There was one standing among the Temple-authorities, whom an uneasy conscience would not allow to remain quite silent. It was the Sanhedrist Nicodemus, still a night-disciple, even in brightest noon-tide. He could not hold his peace, and yet he dared not speak for Christ. So he made compromise of both by taking the part of, and speaking as, a righteous, rigid Sanhedrist. ‘Does our Law judge (pronounce sentence upon) a man, except it first hear from himself and know what he doeth?’ From the Rabbinic point of view, no sounder judicial saying could have been uttered. Yet such common-places impose not on any one, nor even serve any good purpose. It helped not the cause of Jesus, and it disguised not the advocacy of Nicodemus.
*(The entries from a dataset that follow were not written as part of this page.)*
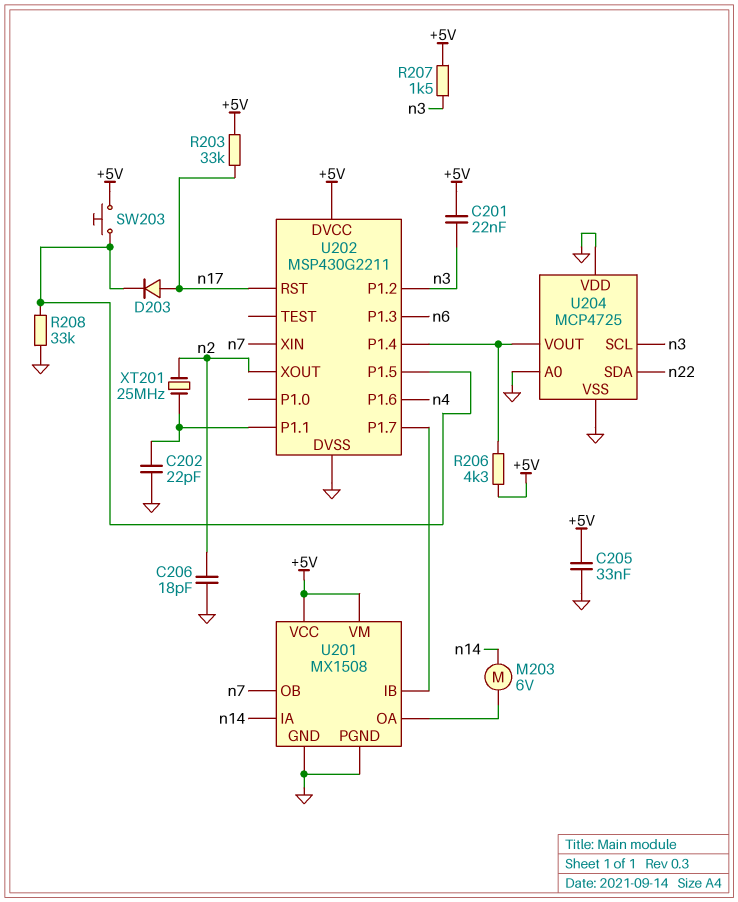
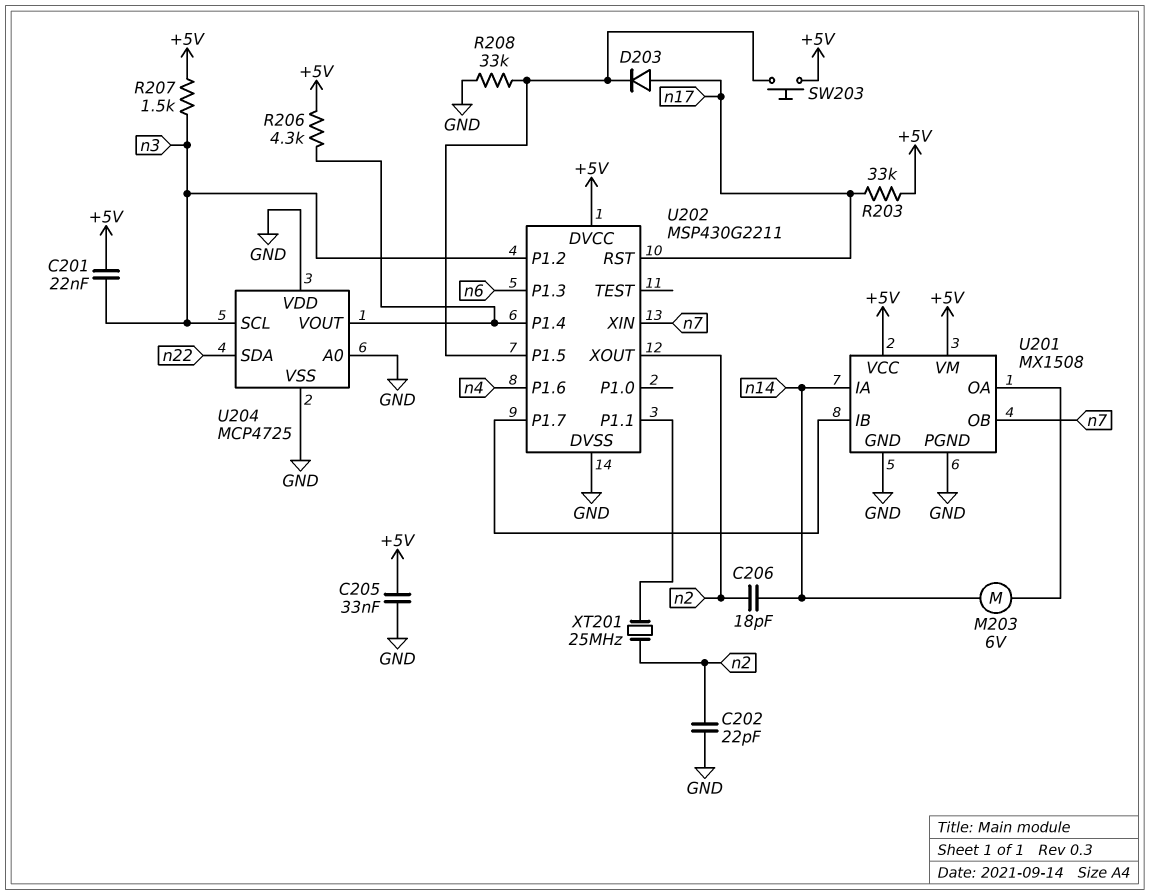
C202: 22pF (GND, U202/P1.1) -> 22pF (GND, n2)
C206: 18pF (GND, n2) -> 18pF (n2, n14)

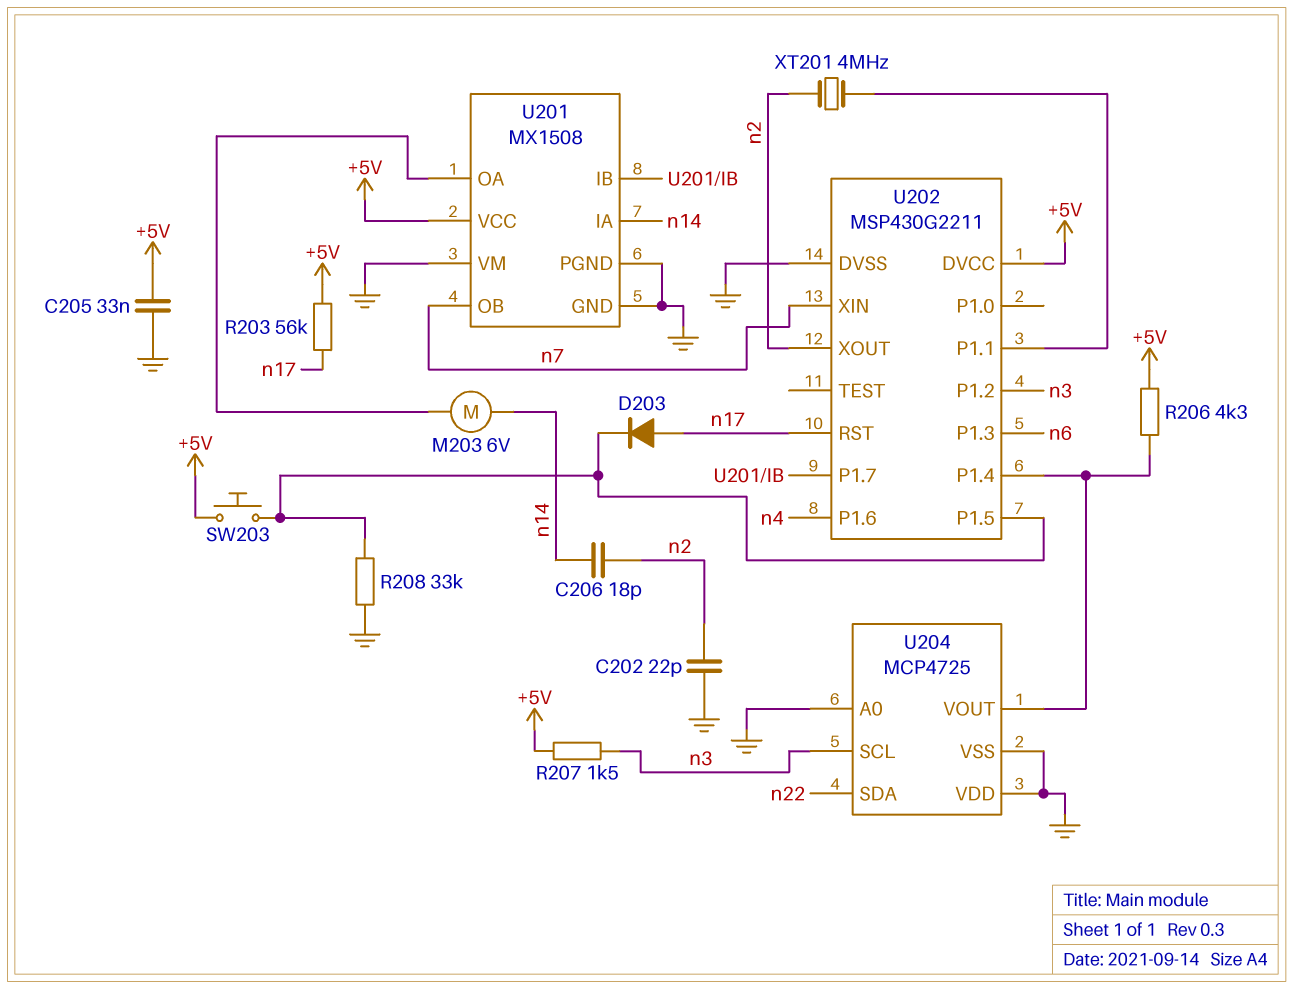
C201: 22nF (+5V, n3) -> none
R203: 33k (+5V, n17) -> 56k (+5V, n17)
U201 pin VM: +5V -> GND
XT201: 25MHz (U202/P1.1, n2) -> 4MHz (U202/P1.1, n2)

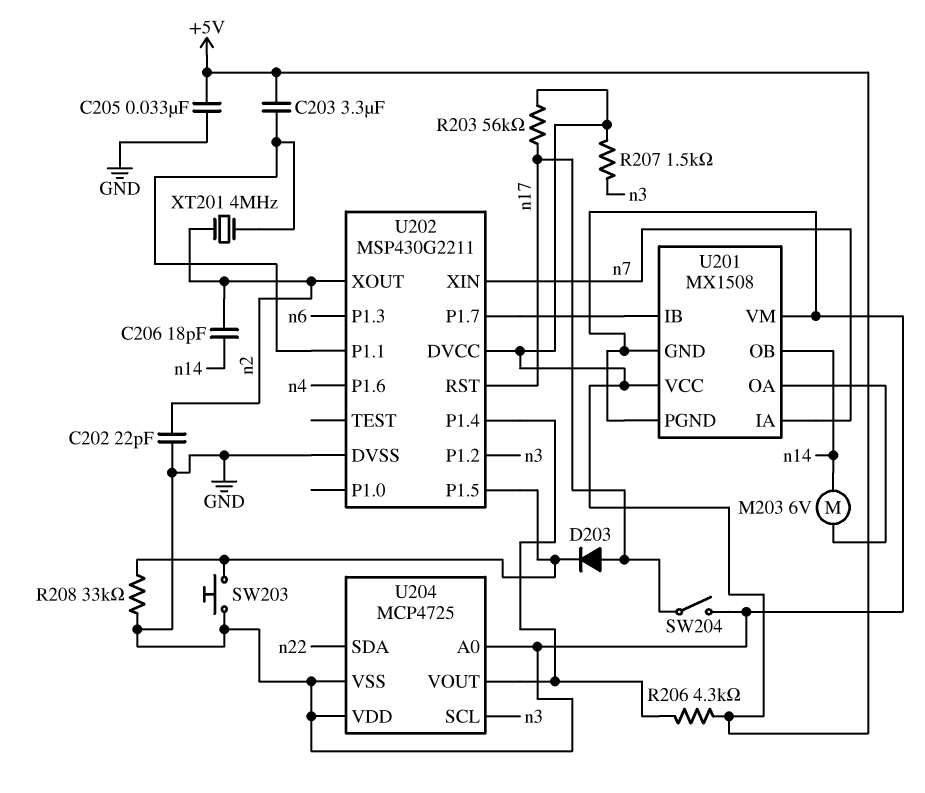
C203: none -> 3.3uF (+5V, U202/P1.1)
SW203: button (+5V, U202/P1.5) -> button (GND, U202/P1.5)
SW204: none -> switch (GND, n17)
U201 pin IA: n14 -> n7
U201 pin OB: n7 -> n14

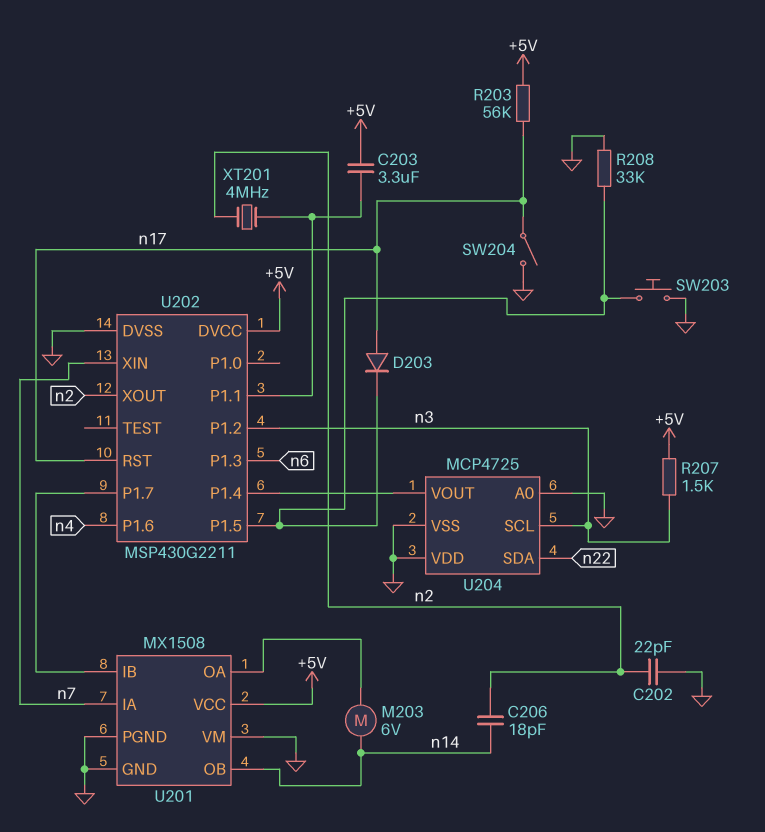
C205: 33nF (+5V, GND) -> none
R206: 4.3k (+5V, U202/P1.4) -> none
We know what was thought of Galilee in the Rabbinic world. ‘Art thou also of Galilee? Search and see, for out of Galilee ariseth no prophet.’
And so ended this incident, which, to all concerned, might have been so fruitful of good. Once more Nicodemus was left alone, as every one who had dared and yet not dared for Christ is after all such bootless compromises; alone – with sore heart, stricken conscience, and a great longing.